How does an essay on Utopias connect with me? Through my life in the twentieth century, of course, and various disastrous political attempts to create the Utopia of Communism or Nazism etc. (aspects of the subject included in the exhibition, by the way). But more personally too, through the roots of SF and fantasy in Utopian literature and the continued exploration of Utopias and dystopias in the genre today (my own Motherlines has been considered a feminist Utopia by some readers).

I'm very curious to discover whether the organizers of the exhibition, (which has a world wide web segment that might be considered a natural point of contact with SF) have included any modern Utopian SF in their material. My guess is, not — or at any rate not under that heading, according to the old exclusionary rule, if it's SF it can't be any good, and if it's good it can't be SF. Since I'm unlikely to get to New York before the exhibition ends (Jan. 27, 2001), I plan to check out the website to see what I can see.

My point, however, is that the NYRB has not only alerted me to a spectactular exhibition, it has printed an enthusiastic and detailed review by Anthony Grafton which includes a very good capsule history of Utopian movements in the West, including some not covered in the exhibition. His essay ends with a provocative comment on present-day New York as a Utopia of vital and varied neighborhoods being subverted at this very moment by a dystopia of soulless atomization by the pseudo-culture of polarized wealth and corporate franchises.

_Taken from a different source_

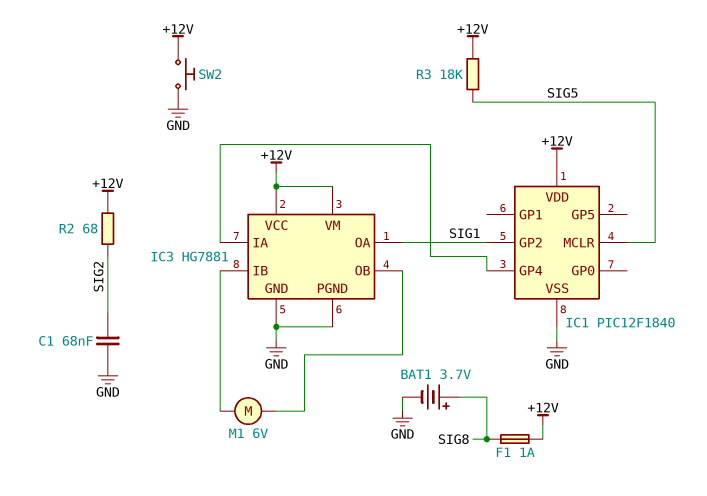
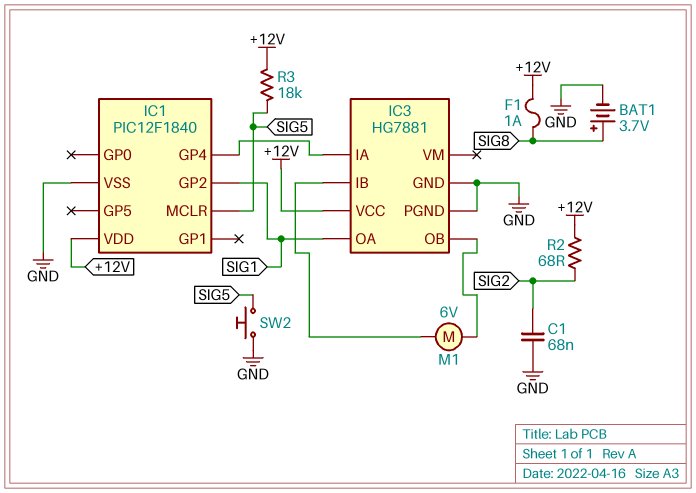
IC3 pin VM: +12V -> none
SW2: button (+12V, GND) -> button (GND, SIG5)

Page 12: a thoughtful article on demographic trends and what underlies them by Andrew Hacker, "The Case Against Kids": on weighing the costs and benefits of having families in the modern West, the reasons for America's current birth statistics (more complex than I had imagined), and the tendency to call non-breeders selfish while ignoring the vast numbers of parents who have kids for lousy reasons and then, out of selfishness, treat them badly. It simply had not occurred to me that while there are more divorced women than ever in America, who may have one child but who would probably have had at least one more if still married, there are also much larger numbers now than earlier of bachelors in their forties — many of them openly gay men who in previous times would have included as part of their closet a wife and kids.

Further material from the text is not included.